When I left the project he was leading, with Fixy running the server.  I'm sure he became the sole leader/owner due to attrition of
everyone else who had a claim and/or desire to run it.

Are you still in contact with other original founders? Correct me if my list of names is wrong but those I know of: Nightmare, Fixy, Ambidexter and Bectile. And are you still in contact with Chaos also?

No, I haven't heard from any of the other founders in a long time.  I had until recently I was still reading the "Savior"  not sure
if that was something that got turned off

Did you expect the project to continue on as long as it has when it started?

Oh, yes.  Do things well enough and they will last a long time.   Or maybe that was just youthful idealism that persists.

Do you still play or are involved in muds? If so, which?


Do you have any advice for an individual running a mud in 2020?

Anyone who says their brand of new game is a mud killer is wrong.  Or at least just speaking for themselves.
Remember it's a social game.
try to pull in modern software development like git, ci/cd, code reviews, and pull requests -- these translate to real world skills

Do you happen to have any original copies of the game itself?

No, I purged a bunch of really old backup disks so anything I would have had is gone now.

Do you have anything you'd like to say or tell the current developers or players of the game?

Remember it's a social game.

If you went back to the early 90s with what you know, and have available tech wise now. What is something you would have loved to have done?

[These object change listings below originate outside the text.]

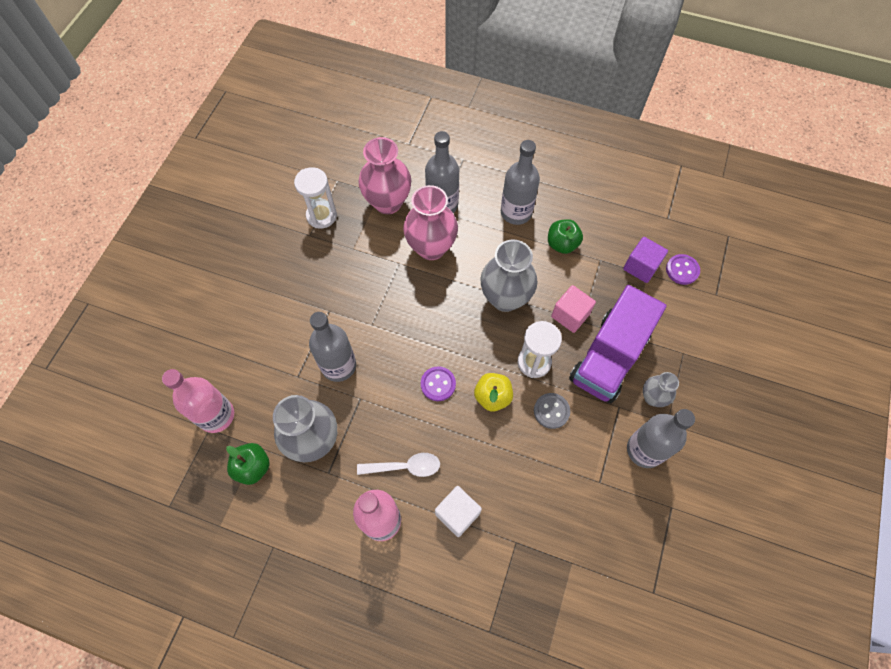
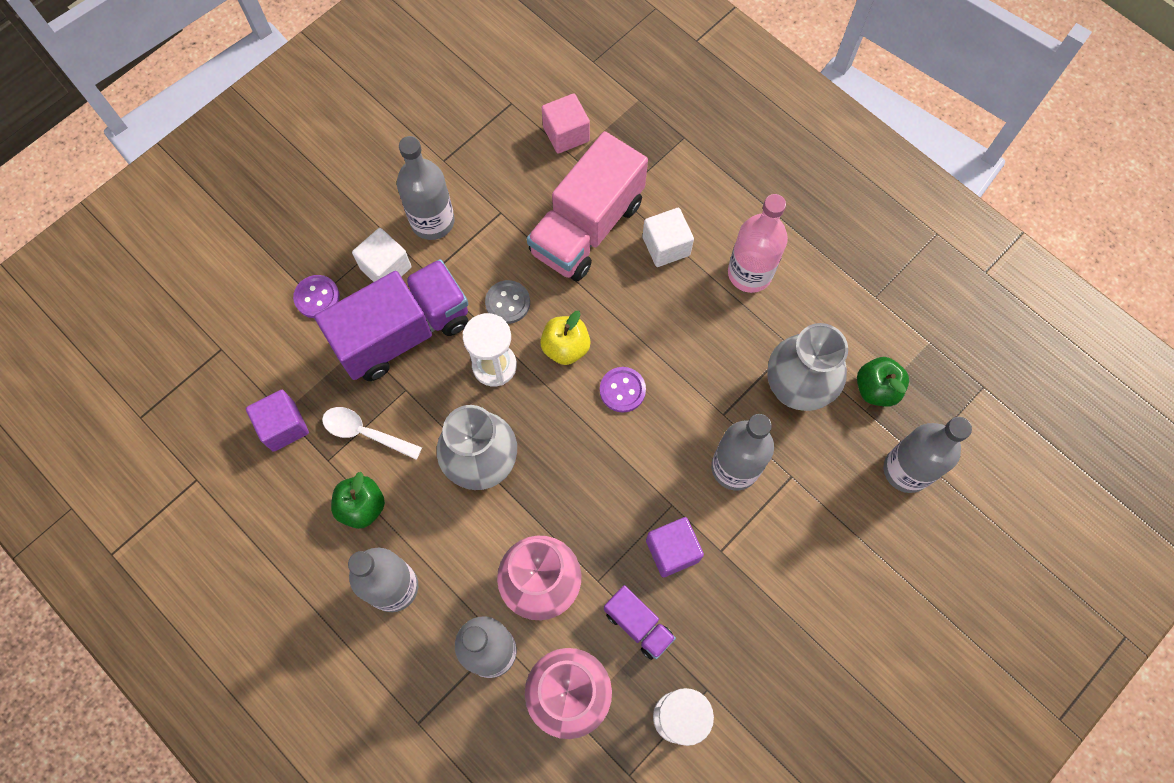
camera: 155 degrees left, 5 degrees up
(216, 415) = (906, 470): pink bottle -> grey bottle
(360, 298) = (672, 551): none -> purple cube
(364, 250) = (638, 625): none -> purple truck
(405, 467) = (702, 315): white spoon -> white spoon (365, 433)
(527, 501) = (587, 227): none -> pink truck
(570, 315) = (415, 403): pink cube -> pink cube (566, 134)
(652, 397) = (385, 268): grey vase -> white cube
(682, 270) = (236, 398): purple button -> purple button (317, 297)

graphical interface via html5 and svg.
That would be pretty darn cool.   Even if the graphics are simple 2d with no shading it would have been mind blowing to the 90s
players.  I don't know what's available today but it might be pretty awesome for today. When we started there weren't even any
clients which became a thing later -- some of your players may have never used anything else.   Raw telnet is what we used.

Do you have any weird or strange experiences or memories from your time involved with the project?

I once took a road trip to another city in Texas with some RL friends and developers on the Mud to meet another developer, but
she got cold feet.  I'm pretty sure it was because we all wanted to meet her at the strip club where she was a stripper.  It was
semi-public knowledge and one of the other female developers suggested the idea. But I think in retrospect that was probably
something she wasn't that proud of.   We took the road trip anyway, but never met up with her and she dropped off after that.
I've never met Fixy or Chaos face to face.  I don't think I've ever even seen pictures of them.   Zoom wasn't around but certainly webex and other technologies were.
I was working in Austin as a system administrator years later and was supporting some developers who said they needed help with
one of their tools. I can't recall the tool name, but in digging into it I found it was based on LPC from lpmud, so I was able to
sort of connect the dots and solve their problem.   Since then I've become a bit curmudgeonly and would strongly recommend against
a tool bringing in their own language from another domain.

Do you miss anything about being part of the project?

Oh, sure.   Those were great times, great people, and generally a very good creative outlet. I've gone on to help found which is a pen and paper RPG supplement (and I still use it today). In fact I'm helping some of the
developers who play in my group tie MapTool to D&DBeyond so that you can import your characters to play.